Was I descending steps or climbing up, I wondered?

Lips pressed tightly together, I hummed and immediately heard the sound echo around me.  “Hello!” I called into the darkness.  A sense of déjà vu swept over me as I recalled the dream I’d had of calling for Claudia inside the House.  The echo of my own voice returned to me.  Then I heard a second sound, muffled, as if from a great distance, coming from below me.

Carefully, I bent my knees and stretched my arms out to their full length, feeling the stone steps below me.

Or were they above me?

I eased forward and suddenly, the steps abruptly ended and I felt another hand grasp mine.  So unexpected was the feeling of another warm hand in the cold passage, that I instinctively pulled back in surprise.

“Paul,” a wavering masculine voice called to me as if sent through a pipe half filled with sludge, and suddenly, I saw a circle of distorted blue light--like viewing the sky from the bottom of a swimming pool—and the dark silhouette of a head and shoulders that I knew belonged to my father.  The figure reached down and a strong hand searched for a handhold around my wrist.

Then I remembered Claudia and I pulled away again.

“Wait for Claudia!” I screamed with all energy I could muster and then behind me, as if she were standing only a few feet away, I heard Claudia’s voice again, call clearly to me: “Paul!”

I reached out and found her hand awaiting mine in the darkness and for a moment, flashed back to our bike trip to the cemetery.  In the emptiness of the void, we connected again and she pulled me up and out.

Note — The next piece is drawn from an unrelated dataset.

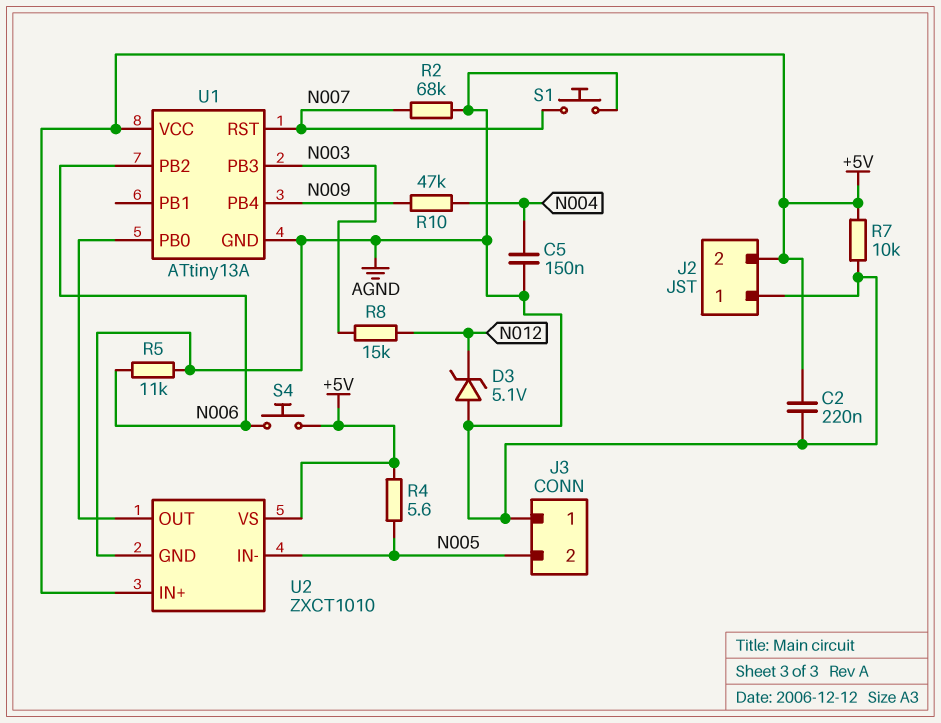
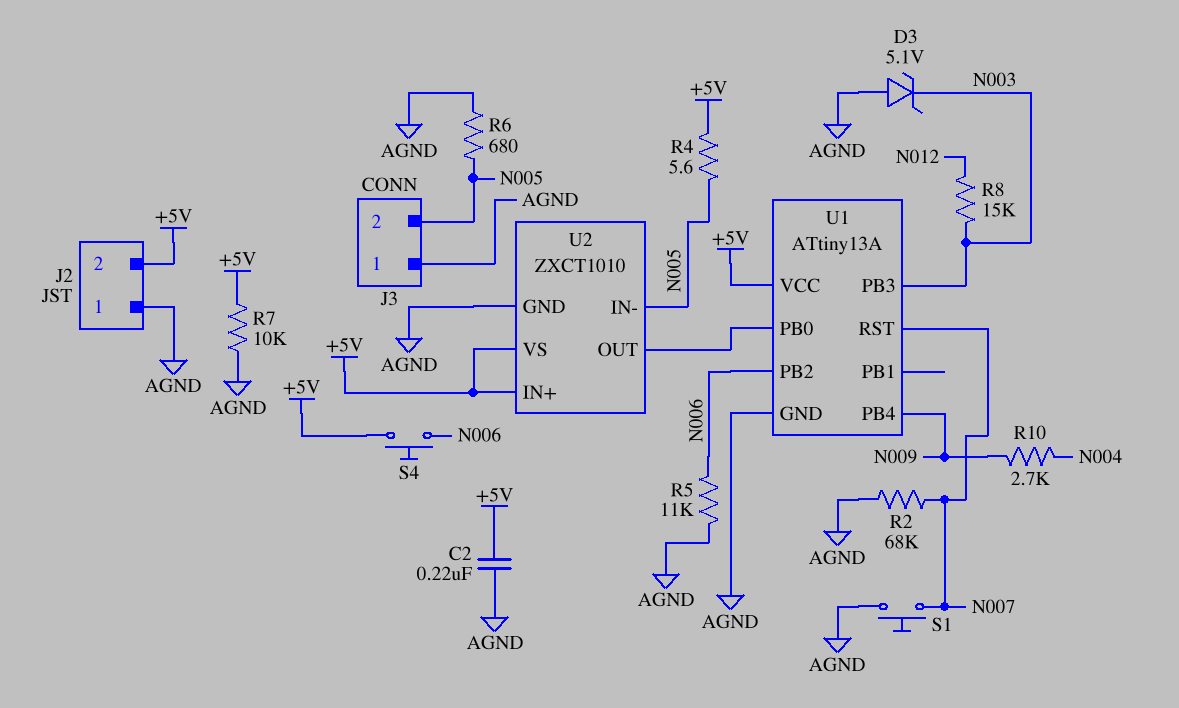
C5: 150nF (AGND, N004) -> none
D3: zener 5.1V (A AGND, K N012) -> zener 5.1V (A AGND, K N003)
R6: none -> 680 (AGND, N005)
R10: 47k (N004, N009) -> 2.7k (N004, N009)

I emerged from the hole completely disoriented.  The sky above me was crimson and the heat of flames scorched my skin.  Two female figures huddled together protectively beside the hole, Claudia and a young girl I’d never seen before.

All around us, huge winged creatures--clearly not birds--tore through the air, completely obscuring the sky.  The high grass and the foundation of the House were completely engulfed in flames, thick black smoke curled up into the sky where a blood red moon hung.

The End of the World.

Wordlessly, I took Claudia by the hand and firmly pulled her down beside me into the ooze.  She pulled away and pointed at the girl clutched at her side, a girl who looked to be about fourteen or fifteen years old.  Together we began to help her down.  But the moment, she set foot into the black tar-like substance, the winged creatures flocking around us were driven into a mad frenzy, flying in tighter and tighter circles, creating in their wake a vortex of heat and black smoke in the sky above us.

The girl began to scream, though the sounds were completely drowned out by the low-pitched growls of the creatures crowding the air around us.

Claudia pushed the hysterical girl forcefully down into the muck and turned to me.  She gave me one last fleeting kiss and plunged into the pit.

Turning my back to the wall of flames, I bowed forward to follow her.  I watched in confusion as clouds of red bloomed within the ooze.  The muck slowly changed to a deep crimson, smelling strongly of copper.

Something seized me from behind, and plucked me from the pit like I was weightless.  I fell face down into the withered brown grass and slowly lifted my head.

A single gargantuan figure stood above me. From its back, a pair of bat wings unfurled, ten feet wide and covered with a purplish membrane of something approximating skin.  The flying forms drew so close around me that they seemed to suck the very air from my lungs.  I could see the hole in the sky widening, and within was a pulsing channel lined with veins, glowing with a dark energy.

The throat, my mind screamed.  It wants to swallow my soul.

It was then that I felt something in the pocket of my jacket pressing against my ribs and remembered then what Uncle Hank had asked me to do.  I could hear his voice coaxing me: “Remember it, if you get into trouble.”

Rising to my knees and drawing the holy text from my pocket like an unsheathed weapon, I lifted my head to the heavens and cried at the top of my lungs, “Saint Michael the Archangel, defend us in battle.”